From the emails dataset, we can access the following information:
- Data
- Labels
- Class names

In [82]:
#Data stored as a list in emails.data
emails.data
#Total of 1197 emails are available in the dataset
len(emails.data)

1184

In [83]:
#Labels for emails
emails.target
#Corresponding labels, 1197 in total
len(emails.target)

1184

In [84]:
#The names of classes
emails.target_names

['comp.windows.x', 'sci.electronics']

### Making the Training and Test Sets
We can split the data into training and test sets by specifying the parameter ***subset*** to be either *'train'* and *'test'*. The parameter ***shuffle*** allows shuffling the data, which might be important for models that make the assumption that the samples are independent and identically distributed (i.i.d). ***random_state*** determines random number generation for dataset shuffling and integer value needs to be passed in order to ensure that the output of multiple function calls will be reproducible.

In [85]:
train_emails = fetch_20newsgroups(categories = categories,
                                 subset = 'train',shuffle = True, random_state = 108)
test_emails = fetch_20newsgroups(categories = categories ,
                                 subset = 'test',shuffle = True, random_state = 108)

### Counting Words
The next step would be to encode the text into a vector form so that our machine learning algorithm would be able to "understand" the data. We will be using scikit-learn's CountVectorizer() class for this purpose. 

In [86]:
#Instantiating a vectorizer instance
counter = CountVectorizer()
#Create a vectorizer by applying .fit method on the training and test texts
counter.fit(train_emails.data+test_emails.data)

CountVectorizer()

Vectorized text: each word in the email and its index in the vector is saved as a key-value pair in a dictionary-like format.


In [95]:
#counter.vocabulary_

To create a vector of counts, we need to pass the text into the vectorizer and apply ***.tranform*** method.

In [88]:
train_counts = counter.transform(train_emails.data)
test_counts = counter.transform(test_emails.data)

Each sample in the training dataset has been converted into a vector.

In [89]:
#Let's observe the vector value of the first sample
train_counts.toarray()[0]

array([0, 0, 0, ..., 0, 0, 0], dtype=int64)

In [90]:
#The length of the first sample is quite large, we can only see it as 0s. Check the full length:
len(train_counts.toarray()[0])

35316

In [91]:
#Let's count number of words in the first sample:
np.sum(train_counts.toarray()[0])

206

### Making a Naive Bayes Classifier

We will be using one of the supervised machine learning algorithms that leverages Bayes' theorem to make classifications - Naive Bayes classifier. 

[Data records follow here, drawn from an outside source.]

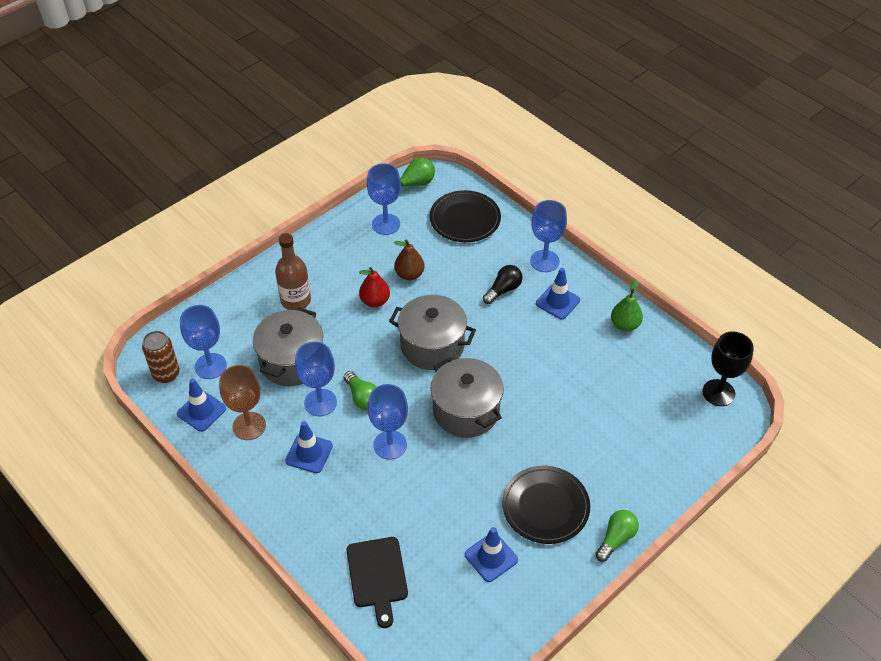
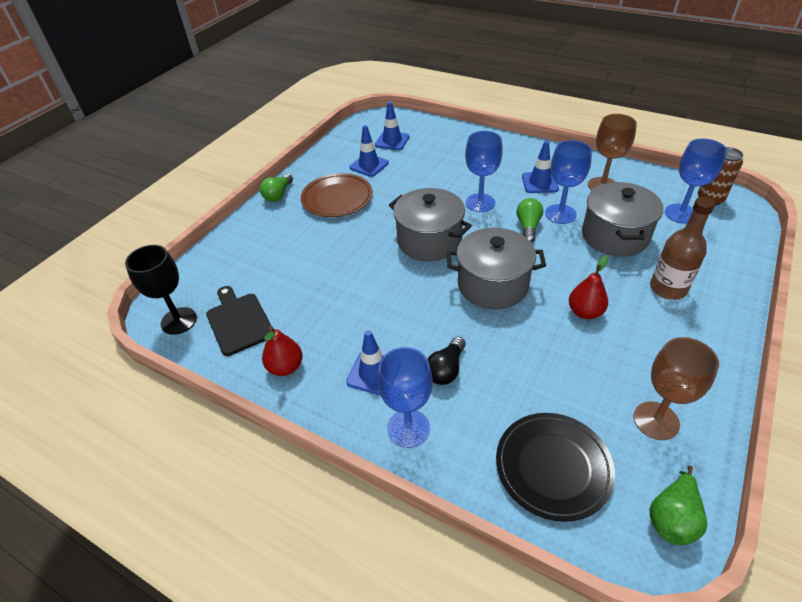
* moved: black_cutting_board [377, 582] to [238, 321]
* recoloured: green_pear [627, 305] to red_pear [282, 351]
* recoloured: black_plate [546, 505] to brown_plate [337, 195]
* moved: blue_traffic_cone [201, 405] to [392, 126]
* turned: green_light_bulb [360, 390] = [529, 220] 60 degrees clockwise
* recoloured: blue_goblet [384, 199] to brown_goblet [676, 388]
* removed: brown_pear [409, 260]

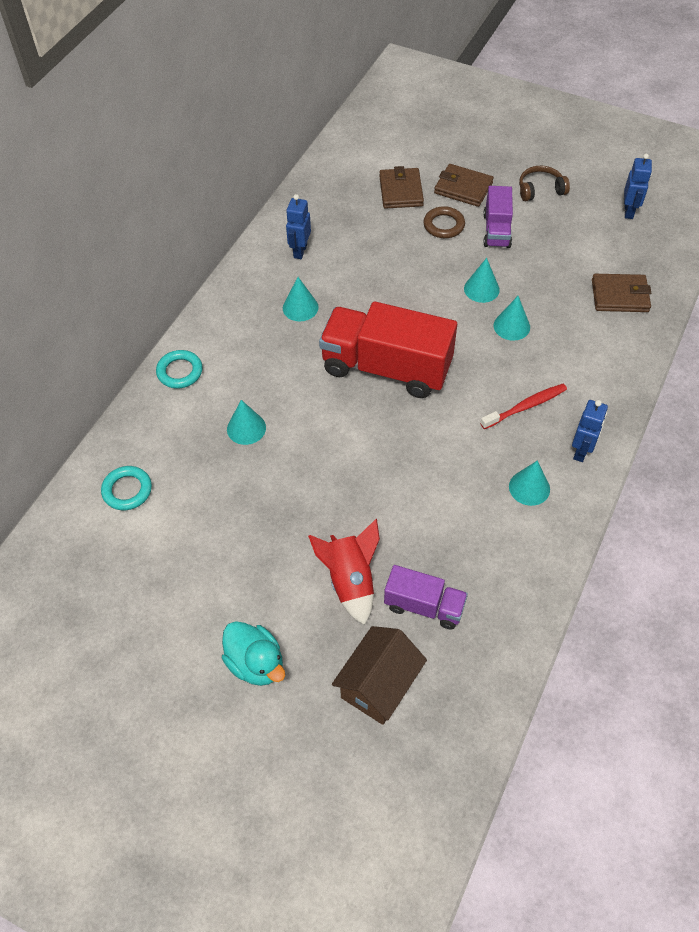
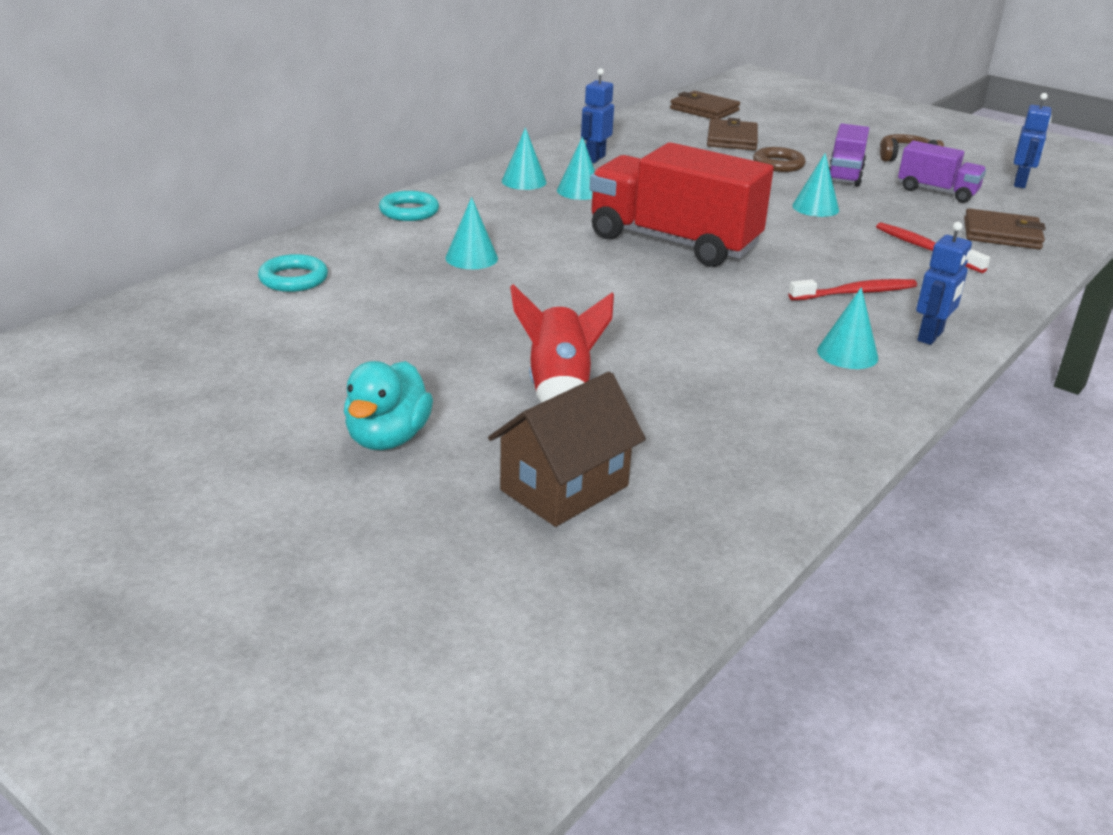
* turned: turquoise_duck [253, 653] = [388, 405] 45 degrees clockwise
* moved: turquoise_cone [512, 318] to [524, 158]
* moved: brown_wallet [464, 185] to [705, 105]
* added: red_toothbrush [933, 247]
* moved: purple_truck [426, 597] to [942, 172]

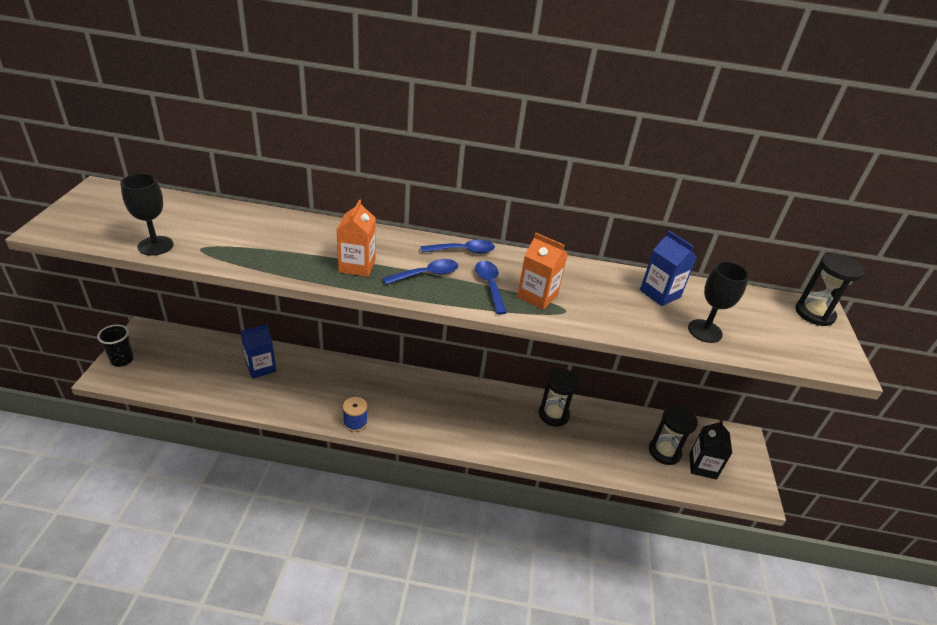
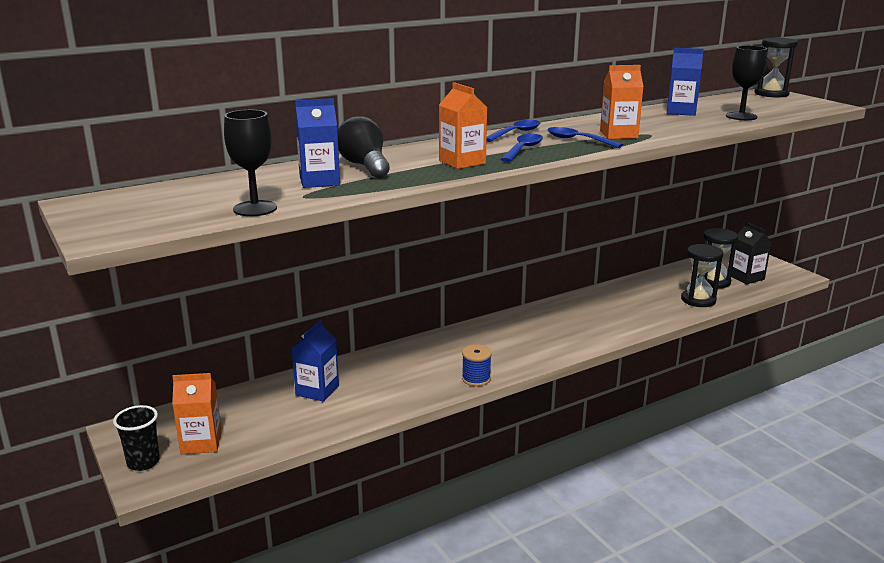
* added: orange_carton [197, 413]
* added: blue_carton [317, 143]
* added: black_light_bulb [363, 147]
* moved: black_hourglass [559, 398] to [702, 275]

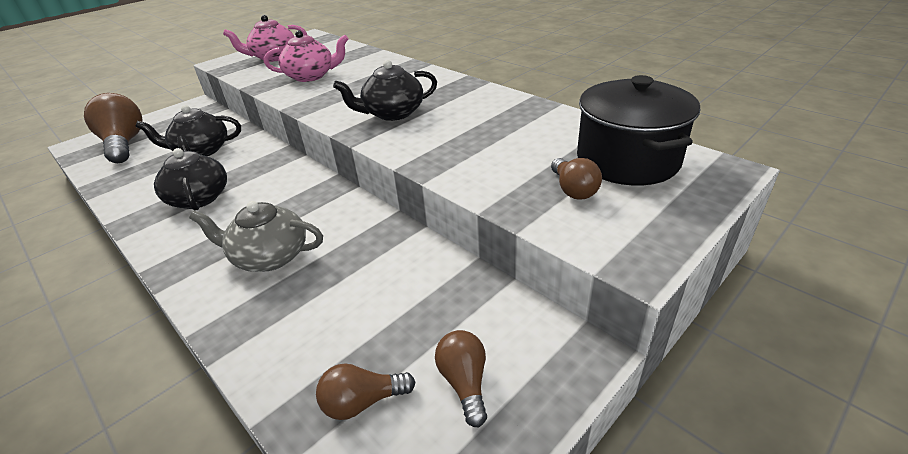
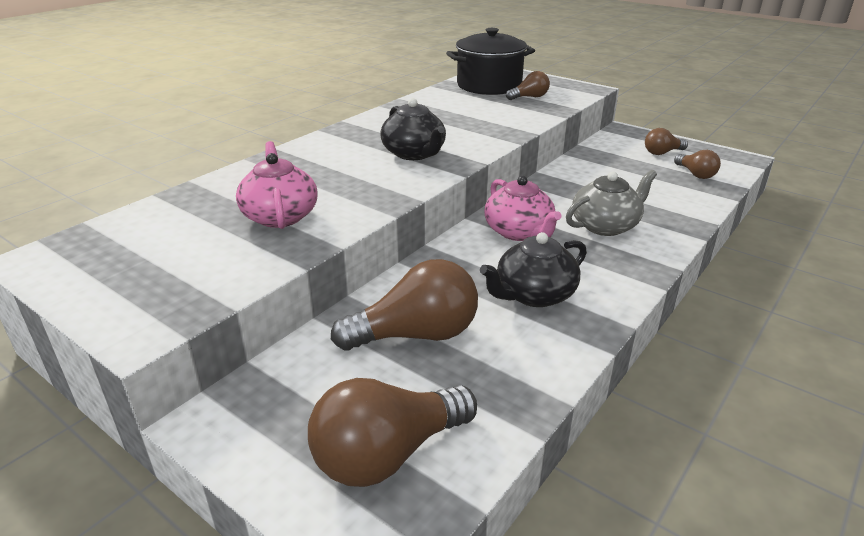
* replaced: black_teapot [188, 130] to brown_light_bulb [404, 305]
* moved: pink_teapot [265, 38] to [522, 208]
* turned: grey_teapot [256, 236] = [611, 203] 120 degrees counterclockwise

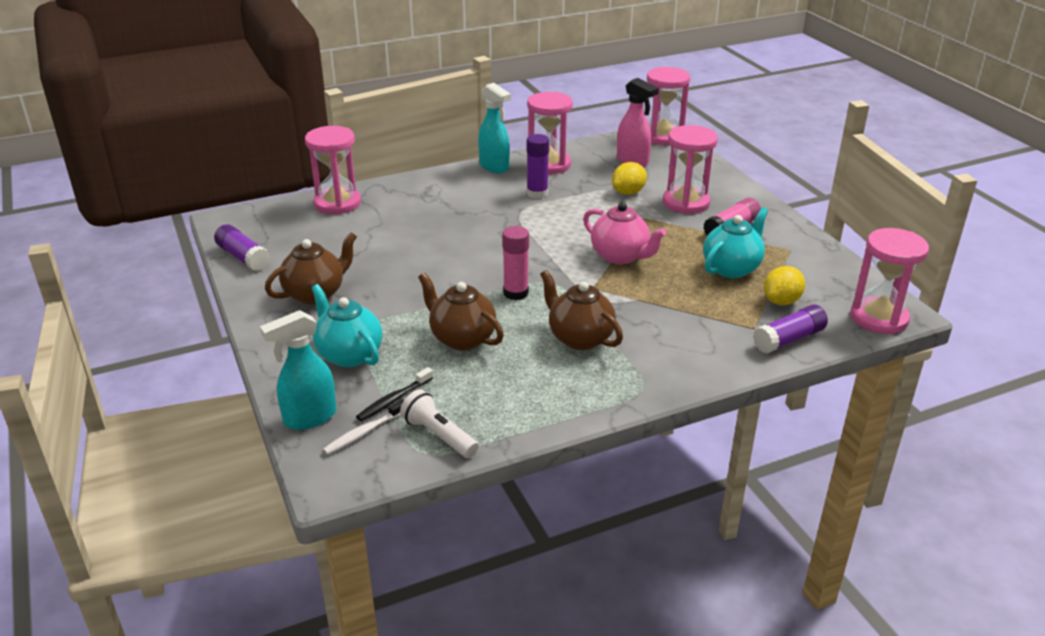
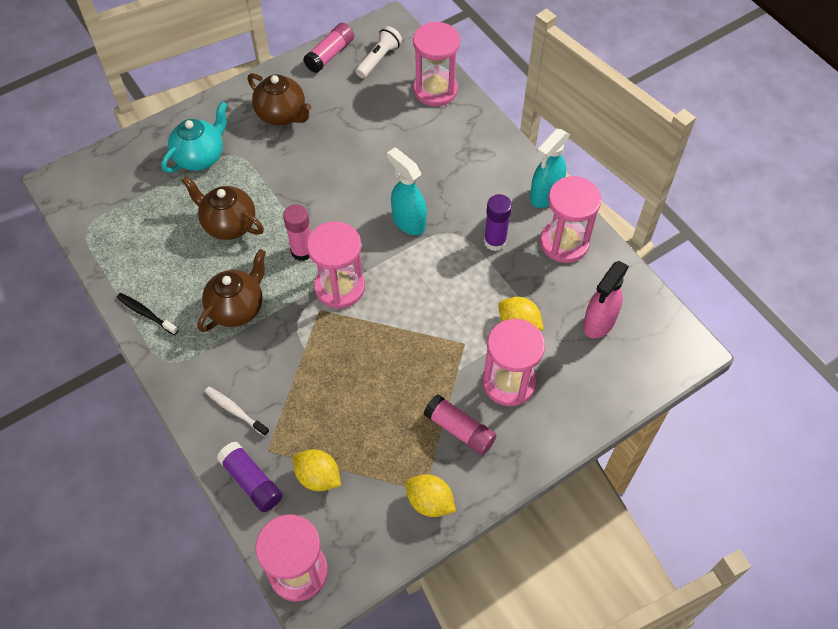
* moved: black_toothbrush [394, 394] to [147, 314]
* turned: brown_teapot [461, 312] = [223, 208] 90 degrees counterclockwise
* moved: white_toothbrush [363, 427] to [237, 412]
* recoloured: purple_glue_stick [242, 247] to pink_glue_stick [328, 48]
* moved: pink_hourglass [668, 106] to [336, 265]
* moved: white_flashlight [439, 424] to [378, 52]
* moved: turquoise_spray_bottle [298, 370] to [407, 191]
* added: yellow_lemon [431, 495]
* removed: pink_teapot [625, 233]
* removed: turquoise_teapot [735, 242]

$$P(A ∣ B)= \frac{P(B ∣ A)⋅P(A)}{P(B)}$$

The theorem helps to find the probability of A given B. In our classification problem, we can rewrite that to "probability of hockey or baseball being mentioned given the email". We will be comparing *P(hockey | email)* and *P(baseball | email)* and whichever probabibilty is higher will be the classifier's prediction. Therefore, our probability statement will be given by the following formulas:

$$P(hockey ∣ email)= \frac{P(email ∣ hockey)⋅P(hockey)}{P(email)}$$

$$P(baseball ∣ email)= \frac{P(email ∣ baseball)⋅P(baseball)}{P(email)}$$


In [92]:
#Build a classifier using scikit-learn
classifier = MultinomialNB()

In [93]:
#Train a classifier on training data and its labels
classifier.fit(train_counts,train_emails.target)

MultinomialNB()

In [94]:
#Accuracy of classifier with respect to our test data
classifier.score(test_counts,test_emails.target)

0.9606598984771574